Article Text
Abstract
Background and Aims Suprascapular nerve block (SSNB) is commonly used for shoulder analgesia. Two approaches are described but associated with risk and difficulties. We designed a cadaveric anatomical study to assess availability of an easier posterior approach.
Methods The probe is place above the scapula, move from medial to lateral to identify the upper edge of the scapula which will be shorter until it reaches the suprascapular notch (1-3). We continue until identify a superior bony growth of the scapula (corresponding to the coracoid process) (4). By moving laterally, we identify the infraspinous notch(5). Between the image of the suprascapular notch and the spinoglenoid notch, neurovascular bundle runs the fossa (4). At that point, we advance the needle ‘out of plane’, from medial to lateral, until bone contact. We injected 5ml of contrast, methylene blue and ropivacaine 0.5% mixture. We realize CT scanner and then dissected the suprascapular nerve in order to determine spread injection.

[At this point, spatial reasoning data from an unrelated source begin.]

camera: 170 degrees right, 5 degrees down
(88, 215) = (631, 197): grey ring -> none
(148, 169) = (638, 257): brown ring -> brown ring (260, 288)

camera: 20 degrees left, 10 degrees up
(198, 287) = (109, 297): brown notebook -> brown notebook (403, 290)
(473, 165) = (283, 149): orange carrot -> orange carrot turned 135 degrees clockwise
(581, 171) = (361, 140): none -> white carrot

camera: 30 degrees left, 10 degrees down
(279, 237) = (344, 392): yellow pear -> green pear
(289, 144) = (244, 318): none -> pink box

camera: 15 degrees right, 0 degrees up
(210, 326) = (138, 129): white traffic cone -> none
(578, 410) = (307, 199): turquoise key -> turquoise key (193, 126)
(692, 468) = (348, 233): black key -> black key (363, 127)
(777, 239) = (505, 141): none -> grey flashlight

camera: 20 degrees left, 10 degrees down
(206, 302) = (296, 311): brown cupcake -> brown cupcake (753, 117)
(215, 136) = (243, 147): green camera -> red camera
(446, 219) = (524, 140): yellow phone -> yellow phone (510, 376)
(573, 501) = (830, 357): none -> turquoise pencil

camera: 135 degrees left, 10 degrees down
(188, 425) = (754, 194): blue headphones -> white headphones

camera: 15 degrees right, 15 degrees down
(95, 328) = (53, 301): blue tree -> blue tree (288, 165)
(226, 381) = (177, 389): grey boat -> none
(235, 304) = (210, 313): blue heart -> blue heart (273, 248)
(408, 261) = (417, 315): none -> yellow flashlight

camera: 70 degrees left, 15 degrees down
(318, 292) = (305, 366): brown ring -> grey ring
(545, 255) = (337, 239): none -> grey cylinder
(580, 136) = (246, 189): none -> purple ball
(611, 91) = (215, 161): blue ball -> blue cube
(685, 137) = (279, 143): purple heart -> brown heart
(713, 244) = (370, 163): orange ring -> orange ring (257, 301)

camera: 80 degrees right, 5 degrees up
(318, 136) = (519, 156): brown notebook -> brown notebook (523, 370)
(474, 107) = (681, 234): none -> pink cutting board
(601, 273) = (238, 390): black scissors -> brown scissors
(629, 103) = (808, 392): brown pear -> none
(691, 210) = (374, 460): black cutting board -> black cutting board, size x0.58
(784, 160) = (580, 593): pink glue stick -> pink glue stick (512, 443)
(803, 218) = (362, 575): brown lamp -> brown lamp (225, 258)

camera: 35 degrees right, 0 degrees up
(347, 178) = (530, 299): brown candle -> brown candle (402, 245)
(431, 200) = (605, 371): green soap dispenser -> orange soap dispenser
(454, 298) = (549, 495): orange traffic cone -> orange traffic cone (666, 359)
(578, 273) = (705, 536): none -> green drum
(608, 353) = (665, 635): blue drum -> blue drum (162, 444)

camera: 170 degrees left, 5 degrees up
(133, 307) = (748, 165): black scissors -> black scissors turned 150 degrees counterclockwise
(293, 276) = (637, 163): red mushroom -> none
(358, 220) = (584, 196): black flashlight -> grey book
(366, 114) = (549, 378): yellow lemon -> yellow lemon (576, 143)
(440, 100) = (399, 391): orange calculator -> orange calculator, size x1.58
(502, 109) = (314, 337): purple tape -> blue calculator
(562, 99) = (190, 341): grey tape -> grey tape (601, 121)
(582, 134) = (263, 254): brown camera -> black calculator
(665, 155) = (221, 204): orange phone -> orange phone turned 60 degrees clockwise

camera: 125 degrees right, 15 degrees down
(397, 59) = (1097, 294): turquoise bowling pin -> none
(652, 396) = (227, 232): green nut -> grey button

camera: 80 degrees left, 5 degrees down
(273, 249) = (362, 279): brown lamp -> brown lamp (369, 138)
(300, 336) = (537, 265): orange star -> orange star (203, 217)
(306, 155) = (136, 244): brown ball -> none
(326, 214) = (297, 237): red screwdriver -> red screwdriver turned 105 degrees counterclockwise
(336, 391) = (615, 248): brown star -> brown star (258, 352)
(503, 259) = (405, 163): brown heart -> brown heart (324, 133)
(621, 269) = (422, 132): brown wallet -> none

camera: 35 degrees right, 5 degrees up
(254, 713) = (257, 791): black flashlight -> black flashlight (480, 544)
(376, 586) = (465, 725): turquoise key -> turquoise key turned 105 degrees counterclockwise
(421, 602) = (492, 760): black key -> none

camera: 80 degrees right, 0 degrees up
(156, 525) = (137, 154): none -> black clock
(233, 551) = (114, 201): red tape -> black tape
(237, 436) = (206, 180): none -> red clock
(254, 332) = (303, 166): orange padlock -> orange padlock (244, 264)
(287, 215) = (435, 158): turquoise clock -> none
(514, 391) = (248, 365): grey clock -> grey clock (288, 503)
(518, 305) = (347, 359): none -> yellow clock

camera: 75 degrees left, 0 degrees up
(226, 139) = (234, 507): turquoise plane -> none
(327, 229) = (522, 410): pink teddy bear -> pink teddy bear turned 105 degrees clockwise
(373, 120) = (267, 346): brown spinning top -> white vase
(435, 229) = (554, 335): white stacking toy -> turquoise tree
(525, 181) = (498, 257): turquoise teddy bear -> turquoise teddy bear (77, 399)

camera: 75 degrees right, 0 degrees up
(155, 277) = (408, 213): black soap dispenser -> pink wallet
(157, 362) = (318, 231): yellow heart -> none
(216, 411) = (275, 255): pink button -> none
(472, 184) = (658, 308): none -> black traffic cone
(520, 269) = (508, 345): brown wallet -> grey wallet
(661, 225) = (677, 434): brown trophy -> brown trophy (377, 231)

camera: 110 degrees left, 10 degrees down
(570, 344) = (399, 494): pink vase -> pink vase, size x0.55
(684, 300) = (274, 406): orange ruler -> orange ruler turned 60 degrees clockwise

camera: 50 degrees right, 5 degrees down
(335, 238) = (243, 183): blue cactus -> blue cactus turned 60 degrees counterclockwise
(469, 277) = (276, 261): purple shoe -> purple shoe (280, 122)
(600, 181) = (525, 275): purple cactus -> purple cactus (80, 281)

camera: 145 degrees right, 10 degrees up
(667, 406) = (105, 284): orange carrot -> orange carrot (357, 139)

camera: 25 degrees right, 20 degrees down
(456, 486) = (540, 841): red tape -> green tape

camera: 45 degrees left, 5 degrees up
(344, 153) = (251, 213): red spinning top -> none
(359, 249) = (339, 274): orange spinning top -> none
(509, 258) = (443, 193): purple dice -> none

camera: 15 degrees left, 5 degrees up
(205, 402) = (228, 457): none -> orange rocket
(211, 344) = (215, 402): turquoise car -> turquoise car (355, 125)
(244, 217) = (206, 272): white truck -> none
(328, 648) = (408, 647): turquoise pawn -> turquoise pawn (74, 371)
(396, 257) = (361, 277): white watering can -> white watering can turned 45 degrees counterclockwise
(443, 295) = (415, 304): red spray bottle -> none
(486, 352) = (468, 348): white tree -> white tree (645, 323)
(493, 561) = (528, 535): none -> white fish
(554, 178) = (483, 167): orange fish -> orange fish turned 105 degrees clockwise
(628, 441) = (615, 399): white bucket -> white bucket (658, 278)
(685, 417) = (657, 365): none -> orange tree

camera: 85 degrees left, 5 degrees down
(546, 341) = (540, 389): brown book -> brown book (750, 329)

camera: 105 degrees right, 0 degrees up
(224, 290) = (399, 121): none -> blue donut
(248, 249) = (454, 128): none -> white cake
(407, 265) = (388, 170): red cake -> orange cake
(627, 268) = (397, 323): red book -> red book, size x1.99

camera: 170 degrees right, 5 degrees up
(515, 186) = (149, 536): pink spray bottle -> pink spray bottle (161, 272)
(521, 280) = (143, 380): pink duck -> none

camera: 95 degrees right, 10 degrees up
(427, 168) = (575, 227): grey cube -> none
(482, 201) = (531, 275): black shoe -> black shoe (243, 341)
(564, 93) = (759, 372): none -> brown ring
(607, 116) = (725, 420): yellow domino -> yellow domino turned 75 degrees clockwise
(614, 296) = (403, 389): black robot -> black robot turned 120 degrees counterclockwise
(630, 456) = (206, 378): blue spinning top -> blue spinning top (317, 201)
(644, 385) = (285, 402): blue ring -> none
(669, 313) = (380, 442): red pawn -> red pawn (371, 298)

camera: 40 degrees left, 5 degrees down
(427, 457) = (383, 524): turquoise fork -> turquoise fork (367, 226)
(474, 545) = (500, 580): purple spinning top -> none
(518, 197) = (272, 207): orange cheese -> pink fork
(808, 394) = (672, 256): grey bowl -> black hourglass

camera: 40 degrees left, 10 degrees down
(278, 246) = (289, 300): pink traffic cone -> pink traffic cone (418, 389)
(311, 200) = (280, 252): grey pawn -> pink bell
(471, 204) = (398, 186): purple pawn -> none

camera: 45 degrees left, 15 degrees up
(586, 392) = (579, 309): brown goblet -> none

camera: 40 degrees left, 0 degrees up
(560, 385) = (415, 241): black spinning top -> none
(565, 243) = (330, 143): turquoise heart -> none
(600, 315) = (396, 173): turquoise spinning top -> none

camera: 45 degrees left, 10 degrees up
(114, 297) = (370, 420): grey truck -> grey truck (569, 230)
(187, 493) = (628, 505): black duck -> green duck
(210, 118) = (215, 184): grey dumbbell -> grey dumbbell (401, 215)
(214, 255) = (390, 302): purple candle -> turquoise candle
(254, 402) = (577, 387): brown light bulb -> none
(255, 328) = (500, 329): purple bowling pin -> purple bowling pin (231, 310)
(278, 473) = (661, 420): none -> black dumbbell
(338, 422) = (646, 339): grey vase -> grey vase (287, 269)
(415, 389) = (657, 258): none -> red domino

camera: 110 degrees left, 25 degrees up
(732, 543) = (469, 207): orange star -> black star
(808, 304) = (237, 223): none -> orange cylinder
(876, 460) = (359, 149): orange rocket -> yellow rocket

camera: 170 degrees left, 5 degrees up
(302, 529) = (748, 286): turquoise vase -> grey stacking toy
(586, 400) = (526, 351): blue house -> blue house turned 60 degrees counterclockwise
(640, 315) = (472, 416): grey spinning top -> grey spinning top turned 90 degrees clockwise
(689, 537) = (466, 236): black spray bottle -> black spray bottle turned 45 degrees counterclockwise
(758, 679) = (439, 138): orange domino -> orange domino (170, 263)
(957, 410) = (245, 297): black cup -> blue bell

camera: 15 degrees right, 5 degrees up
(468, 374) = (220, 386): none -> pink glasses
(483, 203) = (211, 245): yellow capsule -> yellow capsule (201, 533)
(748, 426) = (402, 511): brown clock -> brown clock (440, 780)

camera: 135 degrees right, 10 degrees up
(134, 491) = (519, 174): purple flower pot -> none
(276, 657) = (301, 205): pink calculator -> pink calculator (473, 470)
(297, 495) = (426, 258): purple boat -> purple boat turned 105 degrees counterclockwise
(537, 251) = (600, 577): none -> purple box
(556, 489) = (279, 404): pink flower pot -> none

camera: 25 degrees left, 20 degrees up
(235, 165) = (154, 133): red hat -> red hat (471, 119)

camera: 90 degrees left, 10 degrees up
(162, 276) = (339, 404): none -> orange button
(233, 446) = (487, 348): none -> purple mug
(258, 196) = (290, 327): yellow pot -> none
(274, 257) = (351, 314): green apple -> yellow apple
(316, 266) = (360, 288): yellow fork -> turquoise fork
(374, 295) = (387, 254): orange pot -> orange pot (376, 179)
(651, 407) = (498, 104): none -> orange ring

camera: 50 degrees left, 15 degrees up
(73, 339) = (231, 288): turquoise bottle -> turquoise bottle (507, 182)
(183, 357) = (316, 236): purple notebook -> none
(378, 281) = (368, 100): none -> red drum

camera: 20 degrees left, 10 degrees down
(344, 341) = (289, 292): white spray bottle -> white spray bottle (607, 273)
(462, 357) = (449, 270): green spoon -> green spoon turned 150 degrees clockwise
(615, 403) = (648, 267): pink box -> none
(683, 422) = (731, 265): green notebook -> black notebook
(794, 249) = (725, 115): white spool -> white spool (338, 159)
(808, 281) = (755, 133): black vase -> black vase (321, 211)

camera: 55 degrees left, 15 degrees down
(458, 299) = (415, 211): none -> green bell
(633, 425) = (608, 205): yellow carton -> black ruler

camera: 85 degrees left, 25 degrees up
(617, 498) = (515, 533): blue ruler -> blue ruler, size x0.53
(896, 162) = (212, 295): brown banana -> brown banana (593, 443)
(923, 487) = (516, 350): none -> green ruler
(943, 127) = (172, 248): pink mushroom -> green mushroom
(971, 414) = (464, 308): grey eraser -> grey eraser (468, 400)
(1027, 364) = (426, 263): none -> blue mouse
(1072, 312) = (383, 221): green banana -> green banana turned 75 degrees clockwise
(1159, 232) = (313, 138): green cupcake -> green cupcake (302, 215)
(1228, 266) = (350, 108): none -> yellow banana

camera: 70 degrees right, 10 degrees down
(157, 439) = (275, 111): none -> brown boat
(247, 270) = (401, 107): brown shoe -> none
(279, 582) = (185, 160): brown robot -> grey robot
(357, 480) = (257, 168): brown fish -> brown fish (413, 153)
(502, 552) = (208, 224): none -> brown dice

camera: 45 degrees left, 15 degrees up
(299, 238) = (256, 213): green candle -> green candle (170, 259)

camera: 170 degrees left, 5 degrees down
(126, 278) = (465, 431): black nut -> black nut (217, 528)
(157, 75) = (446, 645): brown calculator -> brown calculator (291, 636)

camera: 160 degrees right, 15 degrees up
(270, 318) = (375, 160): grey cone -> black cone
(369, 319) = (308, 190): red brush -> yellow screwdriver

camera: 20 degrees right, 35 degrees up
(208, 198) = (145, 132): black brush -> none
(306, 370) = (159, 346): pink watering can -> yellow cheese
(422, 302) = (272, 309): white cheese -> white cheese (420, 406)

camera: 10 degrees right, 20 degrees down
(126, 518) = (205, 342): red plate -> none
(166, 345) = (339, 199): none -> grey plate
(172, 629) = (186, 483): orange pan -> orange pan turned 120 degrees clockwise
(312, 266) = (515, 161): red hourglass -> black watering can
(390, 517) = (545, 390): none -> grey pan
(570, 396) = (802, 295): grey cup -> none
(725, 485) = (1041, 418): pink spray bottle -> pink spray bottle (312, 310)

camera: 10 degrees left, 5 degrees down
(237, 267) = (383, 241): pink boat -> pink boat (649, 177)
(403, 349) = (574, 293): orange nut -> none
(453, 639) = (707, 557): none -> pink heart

Results In all of the 20 blocks performed, suprascapular fossa was fully covered by contrast. Contrast passed through suprascapular notch (in 80%) and through spinoglenoid notch (in 75%). Anatomical dissections demonstrated that suprascapular fossa was colored in 90%. In 2 case, methylene blue move into suprascapular muscle. Suprascapular nerve is blue-toned in 85% of case before its separation in sensitive and motor branches.
Conclusions In this pre-clinical study, this SSN approach seems to be effectiveness. We postulate is easier referring to easy identifiable bone structure and associate with less risk.